У кабинета Строганова купец прочитал белую надпись на широком красном полотнище:
«Тайные розыски, или шпіонство, суть посему не только позволительное и законное, но даже надёжнѣйшее и почти, можно сказать, единственное средство, коимъ Вышнее Благочиніе поставляется въ возможность достигнуть предназначенной ему цѣли. Пестель».
Сочинять кляузу Демидову показалось не с руки. Не хотелось уподобляться в средствах служащим здесь господам. Он покинул Лубянку и забрался в сани, запахнувшись полостью от лёгкого мороза. Добрые кони потрусили по утоптанному снегу, а сидящие на облучке бывшие демидовские крепостные лакей Игнат и кучер Прохор примолкли, дабы их бормотание не отвлекало барина от высоких дум.
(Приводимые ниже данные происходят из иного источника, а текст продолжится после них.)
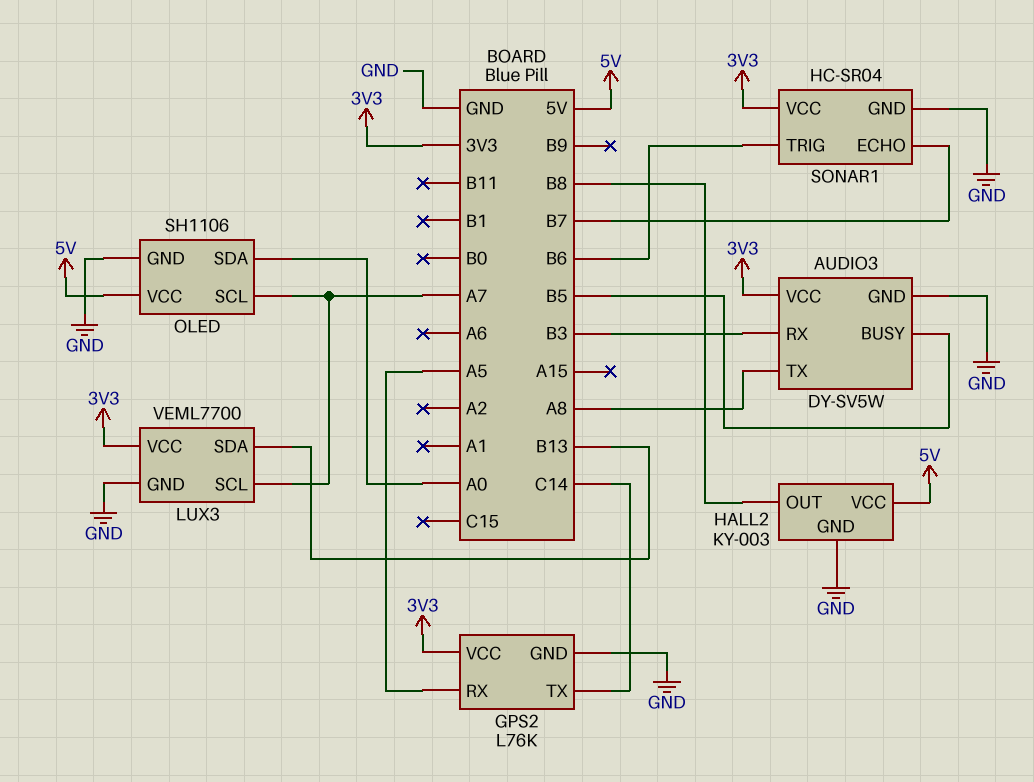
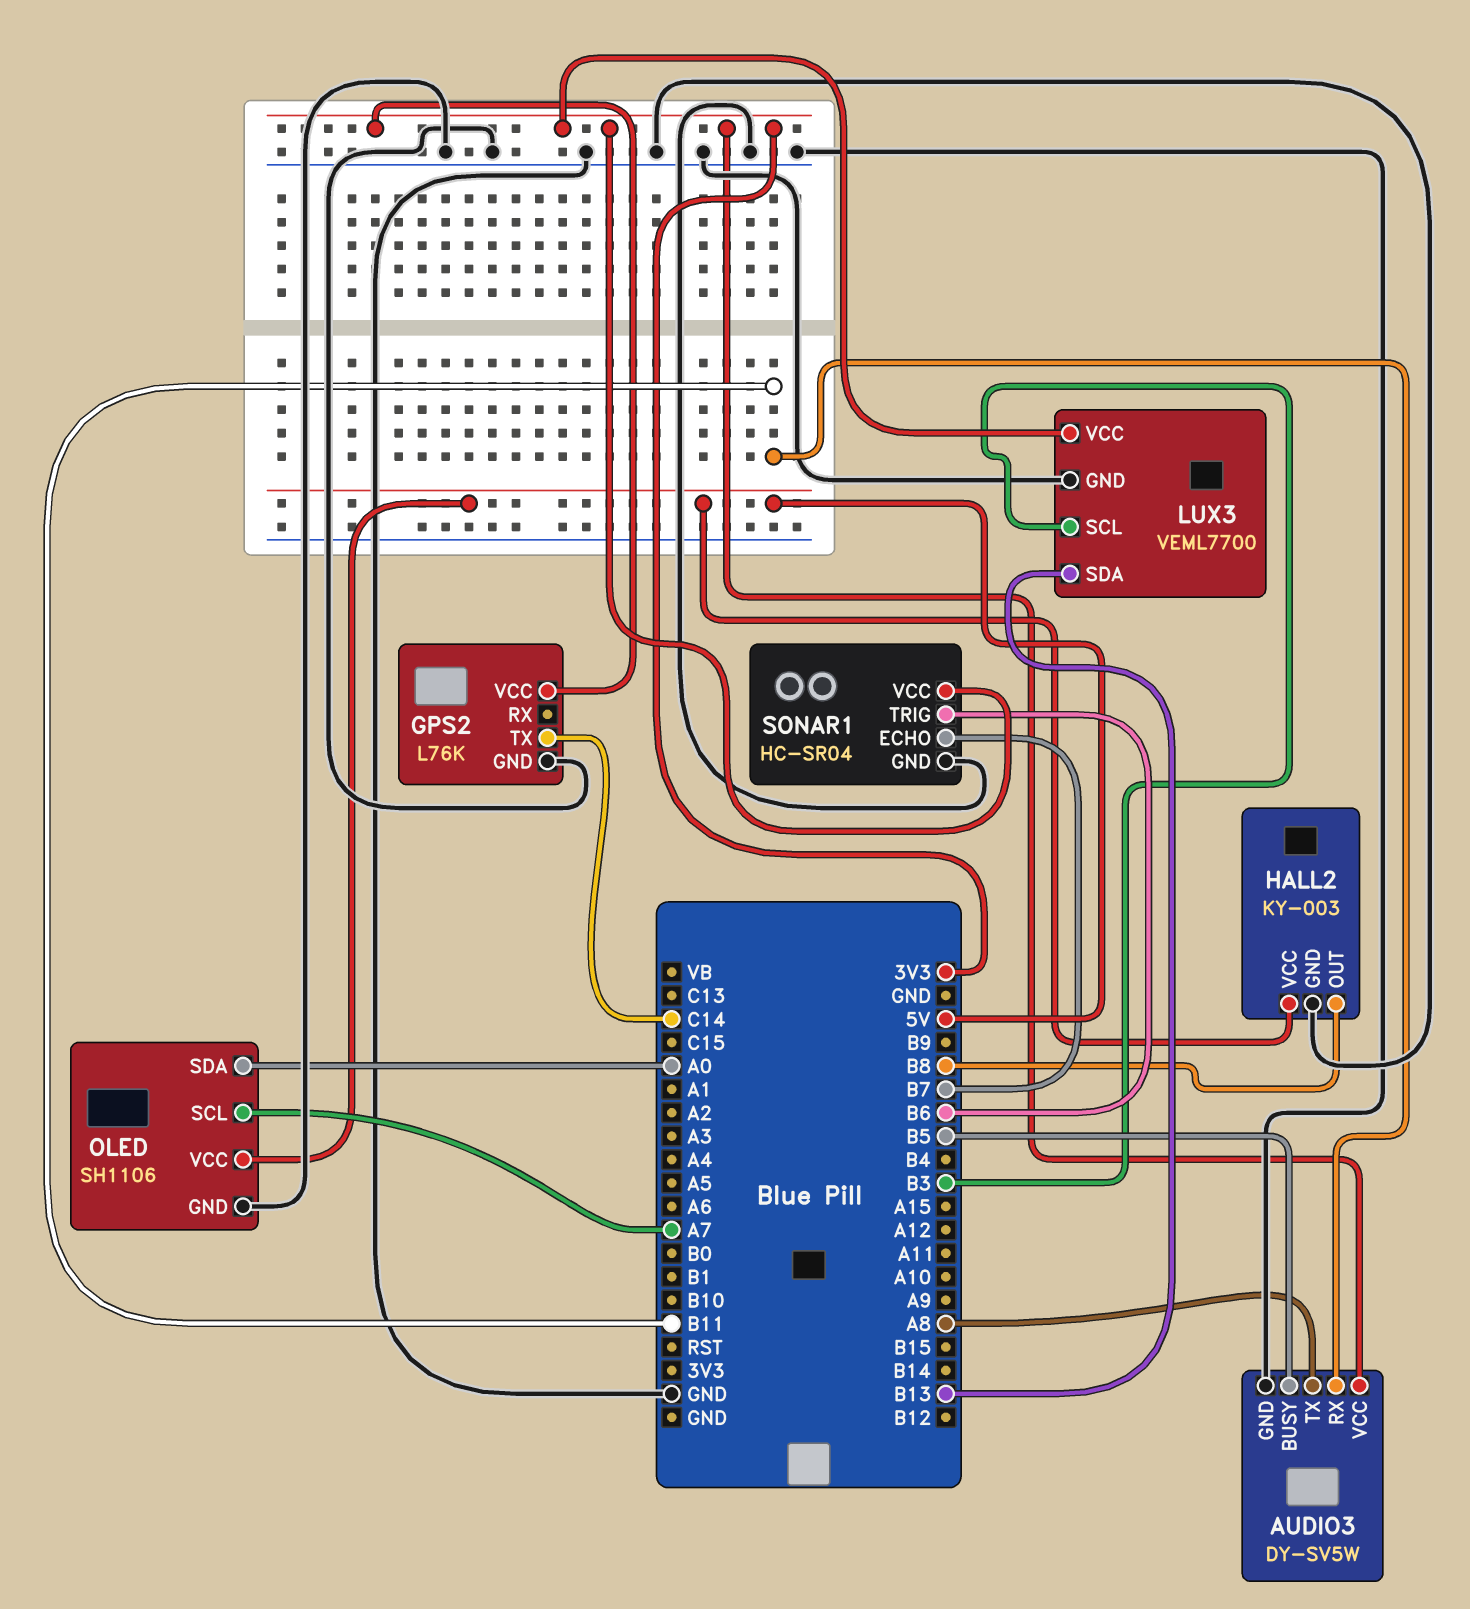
AUDIO3 pin RX: B3 -> B11
GPS2 pin RX: A5 -> none
LUX3 pin SCL: A7 -> B3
Простоватый Прохор провёл революционный 1826 год подле бывшего графа, обученный грамоте Игнат справил пашпорт и подался в город за счастьем. О том он поведал Прохору, пока Демидов искал правды в К.Г.Б.
— Так что семейство моё получило кус подле выселок. На меня, с барином ездившего, землицы не отмеряли. Дай Бог, чтоб с того наделу мои присные ног с голодухи-то не протянули. Перебрался я во Владимир-Нижний, да. Пробовал по-старому наняться, в лакеи, токмо втуне. Гэбэ часть барства за Урал сослало. Кто у них в услуженьи был — ныне рады за кусок хлеба живот рвать, не то что за рупь. К шорнику нанялся, твои уроки памятуя, — тут Игнат получил весёлый взгляд Прохора, знавшего, что из лакея мастер по сёдлам и уздечкам никакой. — Да по миру пошёл мой Савельич. Как сбрую продаст, тех денег не достаёт кожу купить. В рекруты не записали, тощим обозвав. А как не быть худым, ежели пятую седьмицу впроголодь? Воровал, взяв грех на душу. Барин наш меня заметил, когда я на паперти Христа ради просил.